Clustering in Stages

  • Looked at two weekly features, effort level and number of times student played video.
  • These features are allocated in three different “stages”
  1. First stage: Two features measured during Weeks 1~3
  2. Second Stage: Two features measured during Weeks 1~6
  3. Third Stage: Two features measured during Weeks 1~10 (all of available data)

  • Function of Similarity matrix: Find proportion of overlapping students among three different groups, or stages (each group has six clusters of students)
  • Results: We found very high overlap between First Group (Cluster 6), Second Group (Cluster 3), and Third Group (Cluster 4)
  • Now we move on to comparing the students in these 18 clusters to our ground truth of dropout and non-dropout students.

Barchart of Dropouts among different clusters

  • Overall outcome of Clustering in Stages: The K-Means clustering algorithm found the one cluster in each group that had an extremely high proportion of dropout students.
  • We assume that the algorithm clustered the dropout students into one cluster (Cluster 6 in Group 1, Cluster 3 in Group 2, and Cluster 4 in Group 3).
  • Future Work: Further analyze characteristics in the above mentioned clusters to discover characteristics of dropouts.

Clustering of Different Averages

  • Performed K-means clustering (K = 2) with two distinct features- effort level & number of times student played video.
  1. First Step (“Full”): Get two features (10 week average of effort level + 10 week average of number of times student played video)

  2. Second Step (“Halves”): Get four features (Two 5 week averages of effort level + Two 5 week averages of number of times student played video)

  3. Third Step (“Quarterly”): Get eight features (Four 2.5 week averages of effort level + Four 2.5 week averages of number of times student played video)

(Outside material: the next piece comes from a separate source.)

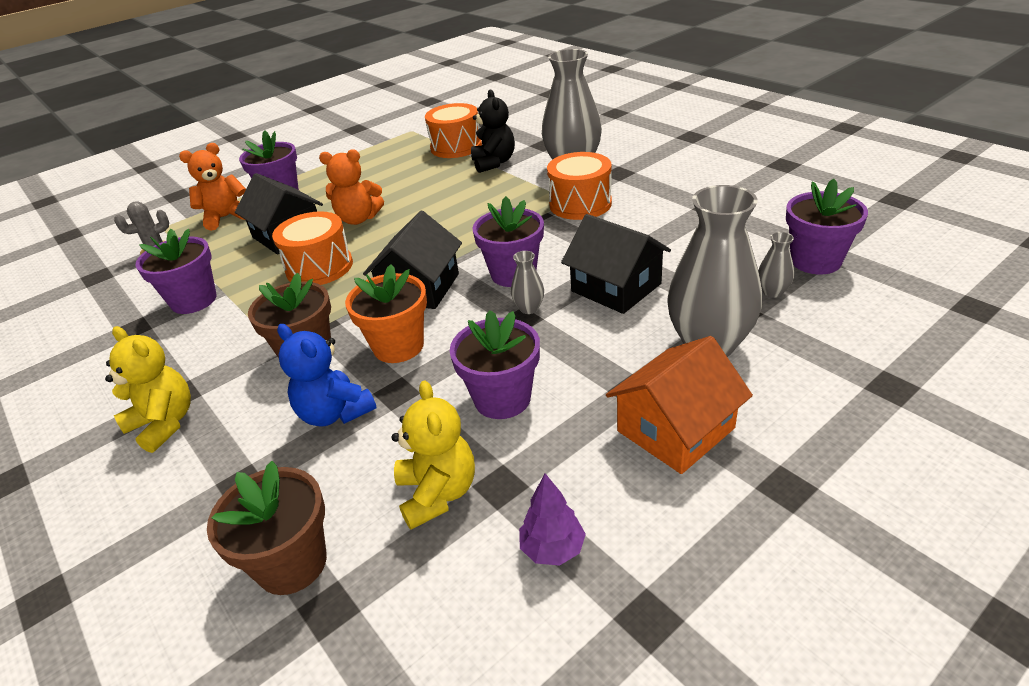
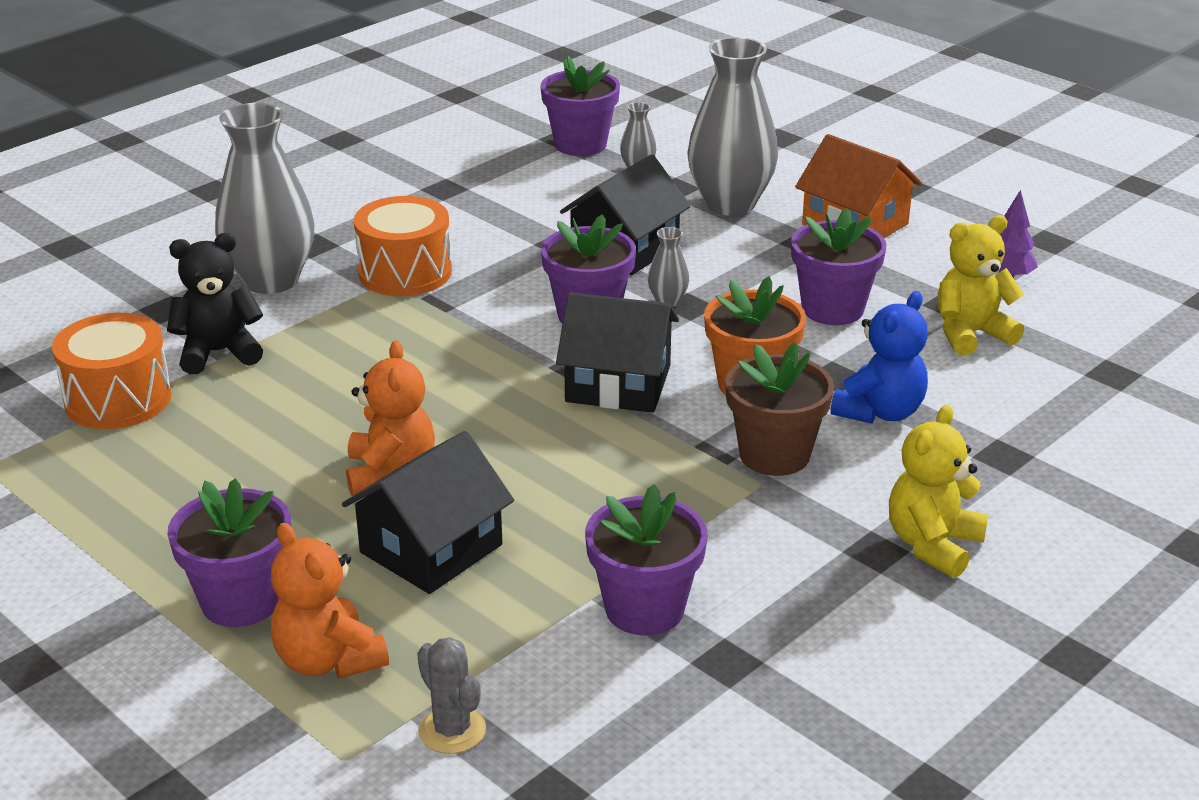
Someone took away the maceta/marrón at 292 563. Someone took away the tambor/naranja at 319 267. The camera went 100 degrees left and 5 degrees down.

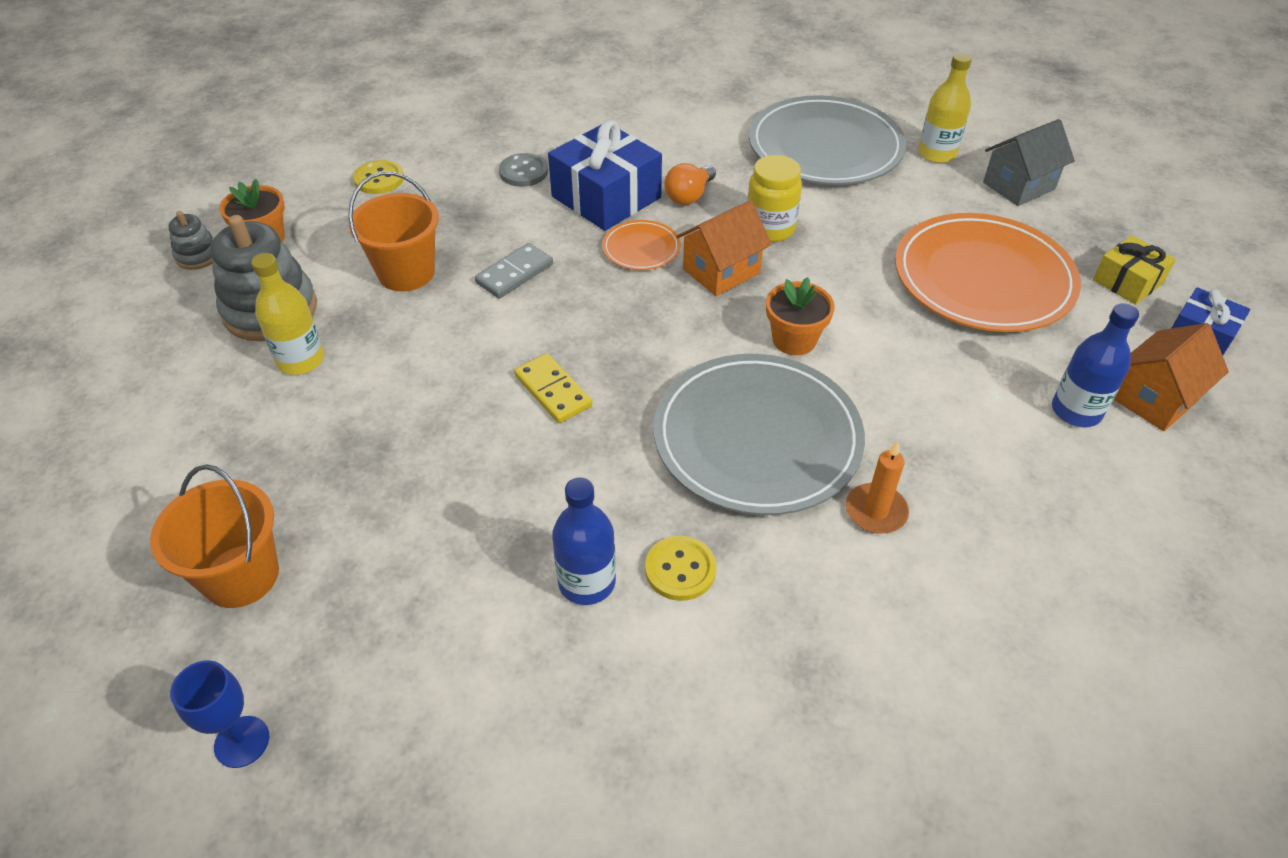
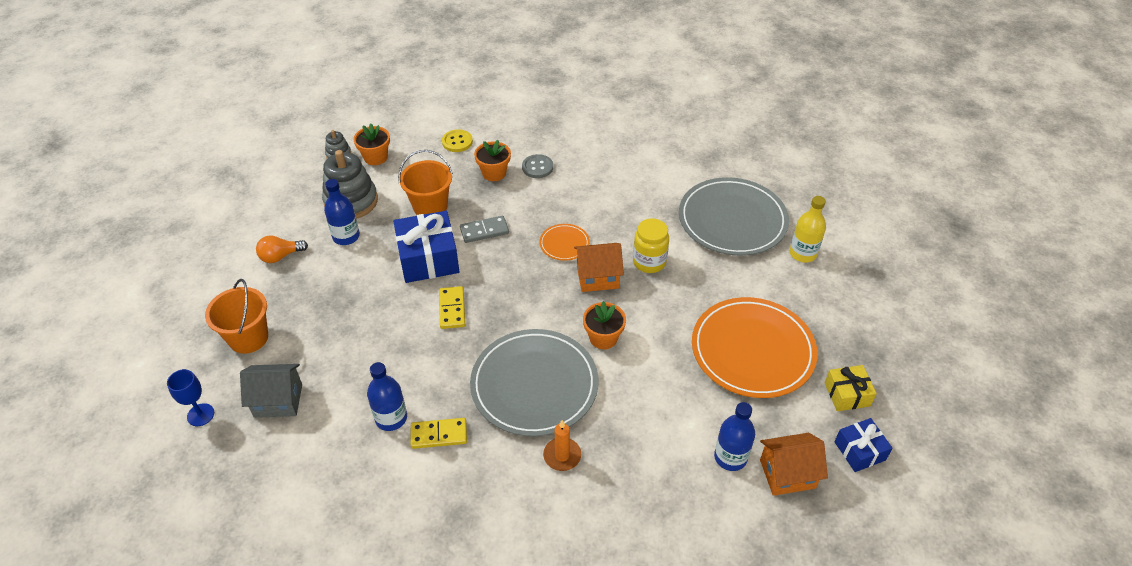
Someone put down the maceta/naranja at 494 173. Someone carried the regalo/azul from 606 197 to 428 258. Someone carried the bombilla/naranja from 689 196 to 280 256. Someone carried the casa/gris from 1018 186 to 278 400. Someone swapped the botón/amarillo at 680 569 for the ficha de dominó/amarillo at 439 435. Someone repainted the botella/amarillo at 301 360, which became the botella/azul at 346 236. The camera went 30 degrees right and 0 degrees up.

  • Key Takeaway: Negligible difference between Quarterly (8 features) and Halves (4 features), so we don’t necessarily need to divide time period into quarters.

Instructor Dashboard

  • Introduces the user to the app.
  • Gives details on each tab so that user knows what to expect from each tab
  • Shows number of students in the class and number of dropout students
  • Displays final grades table, final grades distribution, and normalized module usage chart
  • Allows user to select dataset and apply filters corresponding to each dataset.
  • Purpose is to customize search query for user.
  • Displays plots related to effort level
  • Interactive plot allows for highlighting in red of each student’s effort level (each line represents one student)

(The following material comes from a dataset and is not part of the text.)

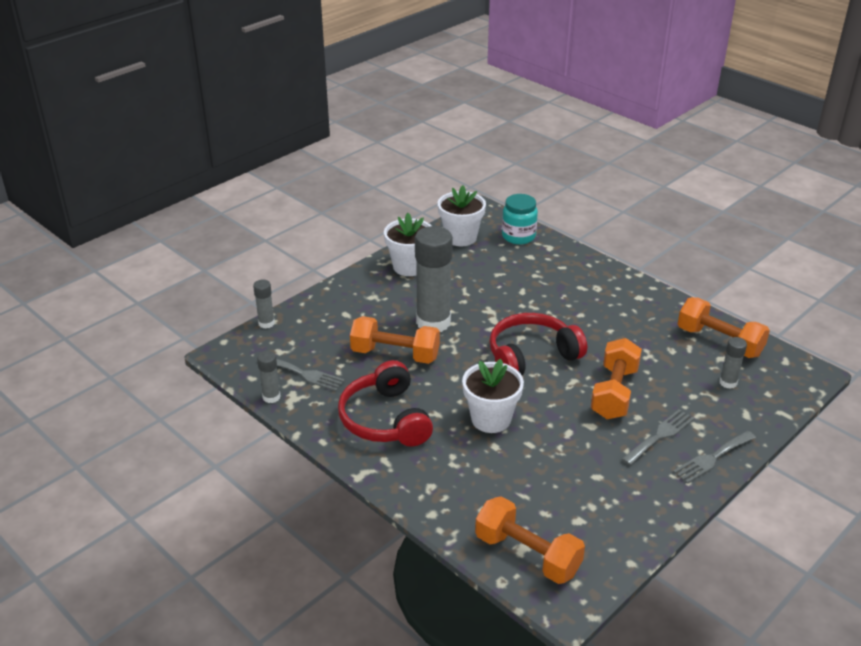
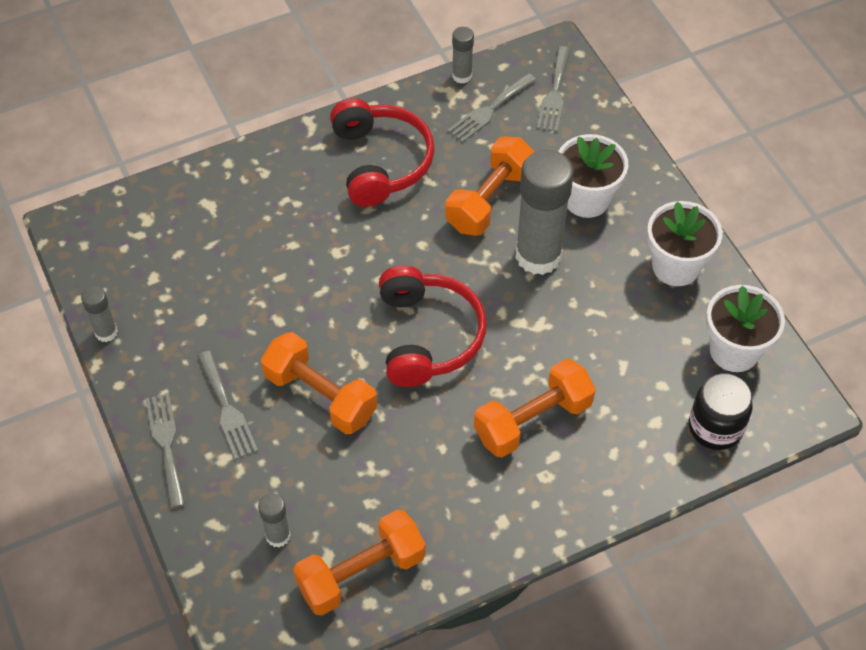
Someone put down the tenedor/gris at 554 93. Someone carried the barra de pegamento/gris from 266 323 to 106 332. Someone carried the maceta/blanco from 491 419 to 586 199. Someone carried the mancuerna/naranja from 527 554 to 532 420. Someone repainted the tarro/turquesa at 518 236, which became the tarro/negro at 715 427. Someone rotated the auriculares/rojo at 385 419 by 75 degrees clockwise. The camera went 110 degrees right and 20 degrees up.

All in all, I have performed exploratory data analysis that confirms my expectations (dropout students put in less effort than non-dropout students), conducted K-Means Clustering, and built an interactive web application in R that shows all my summer work. My future work includes investigating the results of the clustering method and incorporating them into my interactive web application. I hope to write a paper on this entire process by the end of the year! Thank you for a great summer.